AI Playbook 3 of 5

How to Apply Verification Rigor Proportional to Stakes

Not every AI output deserves the same scrutiny. A brainstorming list for an internal meeting needs a quick scan. A financial projection going to the board needs line-by-line verification. The skill is matching your effort to actual consequences so that verification remains sustainable and concentrated where it matters most. This playbook gives you specific techniques for assessing stakes and scaling your response.

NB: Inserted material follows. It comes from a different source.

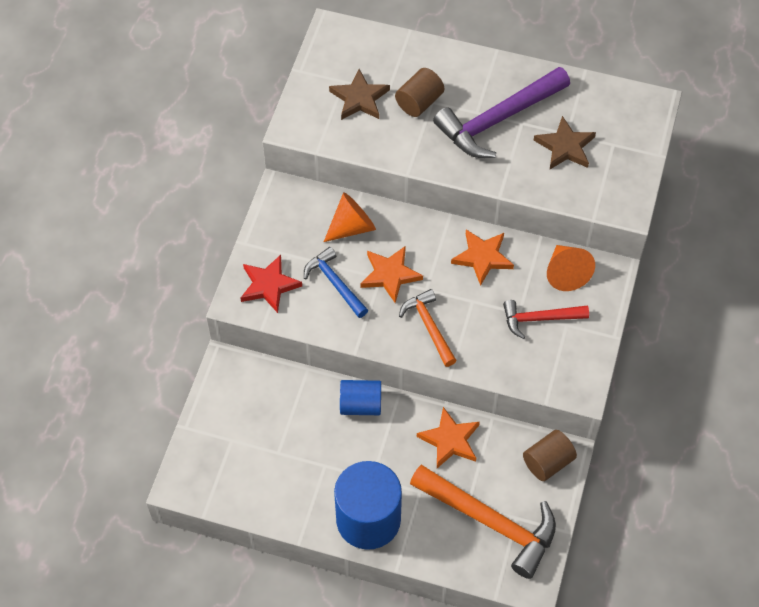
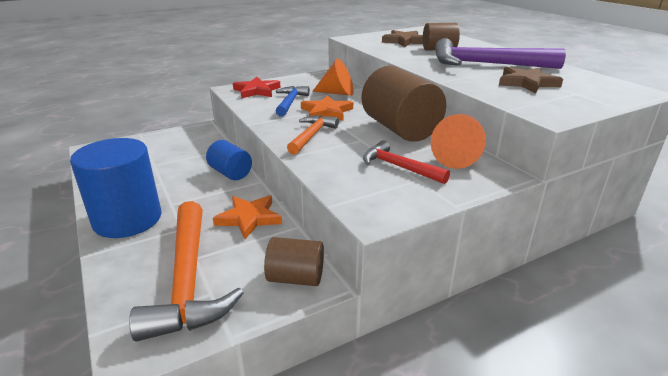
camera: 45 degrees right, 30 degrees down
(482, 257) = (400, 129): orange star -> brown cylinder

Developing Start here. Build the foundation.
  • Before reviewing your next AI output, answer three questions in writing: (1) Who will see this? (2) What decisions depend on it? (3) What happens if it contains errors? Based on your answers, categorize the output as low-stakes (internal, informational, easily corrected), medium-stakes (shared externally or informing a non-critical decision), or high-stakes (consequential decision, external audience, hard to correct after the fact). Let this categorization determine your verification depth rather than defaulting to the same approach every time.
  • Develop a quick plausibility check you can apply in under 60 seconds for low-stakes outputs. The check should answer: Does the output make sense given what I know? Are there obvious internal contradictions? Do any numbers pass a basic smell test (order of magnitude, reasonable ranges)? Practice this rapid scan on ten consecutive low-stakes AI outputs. The goal is not exhaustive verification but efficient triage that catches the most obvious errors without slowing you down.
  • For one week, log every AI output you review and record both the stakes level you assigned and the time you spent verifying. At the end of the week, look for mismatches: are you spending significant time verifying low-stakes outputs or rushing through high-stakes ones? Most professionals discover they default to a single verification intensity regardless of stakes. Use your log to identify specific adjustments.
Proficient Build consistency and rhythm.
  • Build a repeatable verification protocol for your high-stakes work. The protocol should include: (1) check every factual claim against a primary source, (2) have a second person review the output independently, (3) verify that any data or calculations are reproducible, and (4) document what you checked and what sources you used. Write this protocol down and follow it consistently for every high-stakes AI output. Refine it based on what you learn over the first month.
  • Practice risk-focused verification on complex outputs. When reviewing a long AI-generated document, do not distribute your attention equally across all sections. Instead, identify the three to five elements most likely to cause harm if wrong: the specific claims that decisions hinge on, the numbers that will be cited, the recommendations that will be acted on. Concentrate your detailed verification there. Use quick plausibility checks for the rest. This approach lets you be thorough where it counts without making verification unsustainable.
  • Create stakes-based templates for your most common AI-assisted deliverables. For each deliverable type, define: the typical stakes level, the minimum verification steps required, and the specific elements that always need detailed checking. For example, a client-facing proposal might always require citation verification, competitive claim checking, and pricing figure confirmation. Having pre-defined checklists reduces the cognitive effort of deciding what to check each time.
Mastered Operate at the highest level.
  • Build an audit trail system for your consequential AI-assisted work. For every high-stakes deliverable, maintain a verification record that documents: which AI tool was used, what claims were checked, how they were verified, what sources were consulted, and who reviewed the output. Store these records where they are accessible to colleagues and auditors. This practice protects you, your team, and your organization when questions arise about how decisions were made.
  • Conduct a quarterly review of your stakes assessment accuracy. Look back at outputs you categorized as low-stakes and ask: did any of them turn out to be more consequential than expected? Look at high-stakes outputs and ask: was the verification effort proportional to the actual impact? Use this retrospective to recalibrate your stakes assessment for the next quarter. Accurate stakes assessment is itself a skill that improves with deliberate reflection.
  • Train your team on proportional verification by running a calibration exercise. Present five AI outputs of varying stakes levels and have each person independently categorize the stakes and describe their verification approach. Compare responses. Where the team disagrees on stakes levels, discuss what information would change the assessment. This exercise builds shared understanding of verification standards and surfaces blind spots in how team members assess consequences.